Bu söz, tarihimizin derinliklerinden gelen güçlü bir iddiayı taşır.
Ancak bu ifadeye farklı bir açıdan bakalım: Gerçekten sınırları çizenler mi güçlüdür, yoksa o sınırları aşanlar mı?
Tarih boyunca milletler, imparatorluklar, hatta büyük devletler bile coğrafi sınırlarla değil, düşünsel, kültürel ve ekonomik sınırları aşarak büyümüştür.
Evet, atalarımız fetihler yaparak sınırları genişletti.
Ama onları asıl büyük yapan, sadece toprak kazanımları değil, o topraklara kattıkları değerlerdi.

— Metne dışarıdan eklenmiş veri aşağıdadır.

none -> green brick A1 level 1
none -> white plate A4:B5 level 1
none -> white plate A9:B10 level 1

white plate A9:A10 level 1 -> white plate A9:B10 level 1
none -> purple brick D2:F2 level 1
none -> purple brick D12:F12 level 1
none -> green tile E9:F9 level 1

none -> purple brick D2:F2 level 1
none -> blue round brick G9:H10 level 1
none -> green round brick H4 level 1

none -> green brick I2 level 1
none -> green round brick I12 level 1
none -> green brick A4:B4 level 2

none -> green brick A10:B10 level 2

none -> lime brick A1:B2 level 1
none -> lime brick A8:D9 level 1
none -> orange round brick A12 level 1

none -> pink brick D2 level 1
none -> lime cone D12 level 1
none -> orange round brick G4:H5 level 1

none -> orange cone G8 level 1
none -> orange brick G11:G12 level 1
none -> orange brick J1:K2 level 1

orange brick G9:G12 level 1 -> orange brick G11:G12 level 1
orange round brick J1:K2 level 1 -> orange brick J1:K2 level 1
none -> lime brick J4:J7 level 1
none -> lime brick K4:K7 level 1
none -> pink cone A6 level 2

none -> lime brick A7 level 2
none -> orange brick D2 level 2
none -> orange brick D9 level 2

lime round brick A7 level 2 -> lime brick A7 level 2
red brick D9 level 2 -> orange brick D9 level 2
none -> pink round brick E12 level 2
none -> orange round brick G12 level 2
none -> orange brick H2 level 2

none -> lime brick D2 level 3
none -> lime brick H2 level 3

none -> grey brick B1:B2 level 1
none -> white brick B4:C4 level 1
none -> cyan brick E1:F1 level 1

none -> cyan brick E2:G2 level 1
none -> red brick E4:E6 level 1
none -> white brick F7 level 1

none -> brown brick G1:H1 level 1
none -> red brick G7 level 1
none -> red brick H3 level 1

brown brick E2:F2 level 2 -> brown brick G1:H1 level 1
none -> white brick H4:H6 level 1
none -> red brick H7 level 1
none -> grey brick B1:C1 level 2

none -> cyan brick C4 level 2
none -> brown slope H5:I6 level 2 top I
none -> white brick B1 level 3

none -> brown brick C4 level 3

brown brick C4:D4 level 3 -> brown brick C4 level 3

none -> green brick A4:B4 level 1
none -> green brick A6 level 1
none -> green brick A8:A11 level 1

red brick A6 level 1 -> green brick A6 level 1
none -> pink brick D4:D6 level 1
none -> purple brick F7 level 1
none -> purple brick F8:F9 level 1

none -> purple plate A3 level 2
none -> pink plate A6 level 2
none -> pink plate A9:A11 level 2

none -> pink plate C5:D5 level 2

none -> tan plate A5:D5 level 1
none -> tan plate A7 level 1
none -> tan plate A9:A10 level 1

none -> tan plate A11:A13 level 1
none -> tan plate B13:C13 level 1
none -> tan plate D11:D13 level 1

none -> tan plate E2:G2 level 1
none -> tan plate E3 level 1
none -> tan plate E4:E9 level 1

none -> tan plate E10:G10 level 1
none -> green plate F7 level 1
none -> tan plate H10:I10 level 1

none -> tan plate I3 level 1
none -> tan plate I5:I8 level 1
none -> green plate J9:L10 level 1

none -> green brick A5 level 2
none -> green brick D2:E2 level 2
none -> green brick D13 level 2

Medeniyet götürdüler, adalet dağıttılar, ilim ve sanatı beslediler. O yüzden Osmanlı sadece bir askeri güç olarak değil, bir kültürel ve siyasi deha olarak da hatırlanıyor.
Bugünün dünyasında ise mesele artık harita üzerinde sınır çizmek ya da değiştirmek değil.
Artık zihinsel sınırları aşmak, yenilikte ve gelişimde öncü olmak, bilimde, teknolojide ve sanatta sınır tanımamak önemli.
Tarihteki büyüklüğümüzü sadece geçmişin zaferlerine dayanarak değil, geleceğe kattığımız değerlerle de göstermeliyiz.
Bizi sınırlandıran başkalarının cetvelleri değil, biz kendimizi hangi alanlarda ne kadar ileri götürebiliyoruz, mesele budur.
Artık üç kıtada at koşturmak değil, üç kıtada bilgiye, bilime, sanata ve teknolojiye yön vermek zamandır.
Asıl gücümüz, geçmişimizle övünmekten çok, geleceğe nasıl yön verdiğimizle ölçülmeli.
O yüzden belki de en doğru soru şudur: Bize sınır çizmeye çalışanlar mı güçlü, yoksa biz kendi sınırlarımızı aşabilenler mi?